If that was the end of it, you’d already have a very juicy story. But it continued after the game, when Jackson sought out Mayfield for a post game handshake. Mayfield shook Jackson’s hand quickly and completely rebuffed his attempt at a hug. When asked about it afterward, Mayfield said what doubtlessly many Browns were also thinking, saying, “Left Cleveland, goes down to Cincinnati. I don’t know. That’s just somebody that’s in our locker room asking for us to play for him and then goes to a different team we play twice a year. Everybody can have their spin on it, but that’s how I feel.” Perhaps not surprisingly, members of the sports media took exception to Baker speaking up, most notably Damien Woody and Stephen A. Smith of ESPN First Take.
Woody said on Monday’s broadcast, “Baker Mayfield needs to grow up. This is pro football. You’re dealing with grown men. Things happen in pro football. People get fired, go to other teams, players get cut, they go to rivals. It happens all the time. Coach gets fired, he decides to pick up a job, an available job that Marvin Lewis obviously reached out to him about.” Woody then hit harder saying, “What I find funny about the whole thing, Baker Mayfield, didn’t he go from Texas Tech to Oklahoma?
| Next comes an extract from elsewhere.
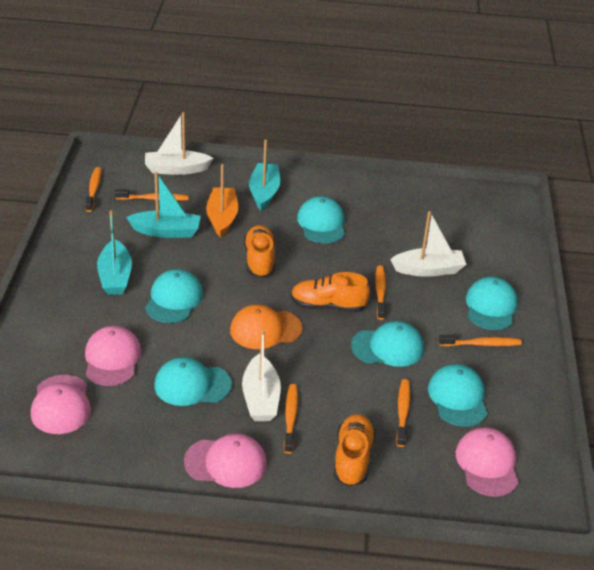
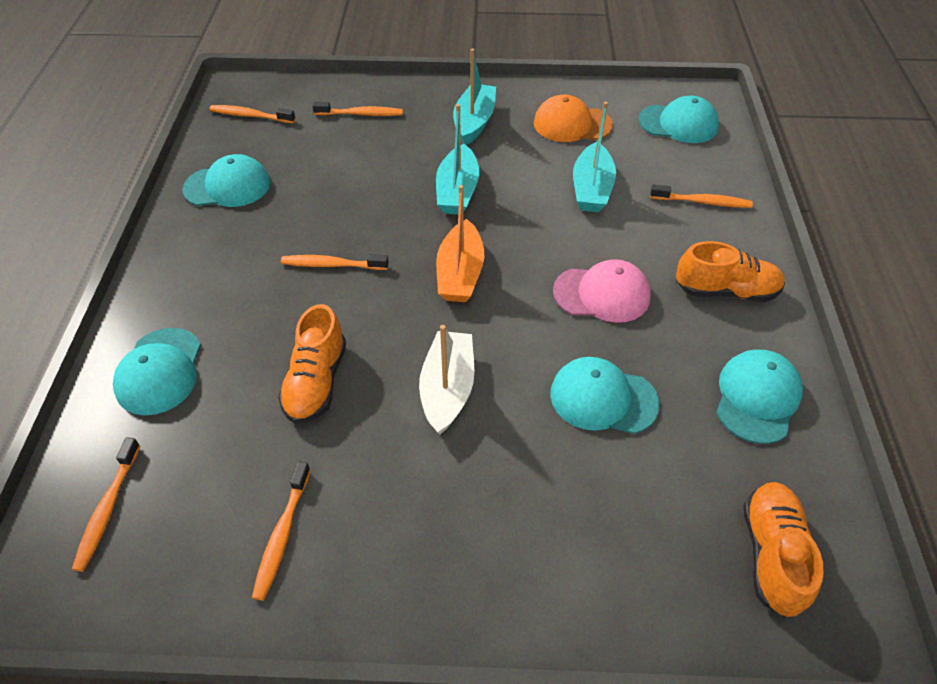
pink cap: 4 -> 1
turquoise cap: 6 -> 5
white boat: 3 -> 1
You went from Texas Tech to Oklahoma — two teams in the Big 12…You went from rival to basically another in the same conference.” Mayfield then shot back at Woody, writing on Instagram, “Not even comparable … I didn’t lose 30 plus games be fake and then do that … I wasn’t gonna have a scholarship. Good try though buddy.”
In the end, Mayfield has an excellent point – if Hue Jackson was such a proper coach, trying to get the Browns to play a certain way and win for the better part of 3 years, what is he doing on a sideline in Cincinnati just weeks later, scheming to beat his former employer (and failing, as he so often does)? After having done everything to blame others and not take any responsibility for the franchise’s sorry situation for so long, it is rich to see Jackson get his comeuppance on the field.
The best part is that this story isn’t over yet. As Mayfield so eloquently pointed out, the Browns and Bengals play twice a year, and that second meeting is December 23 in Cleveland. With the Bengals at 5-6 and the Browns 4-6-1, both teams are fighting on the fringes of the AFC playoff race. It’s not out of the question that the game 2 days before Christmas could mean elimination for the loser, meaning that even more could be riding on the rematch. And even if the playoffs aren’t on the line, Hue Jackson is bound to get a reception that’s colder than the lake he failed to jump into last January.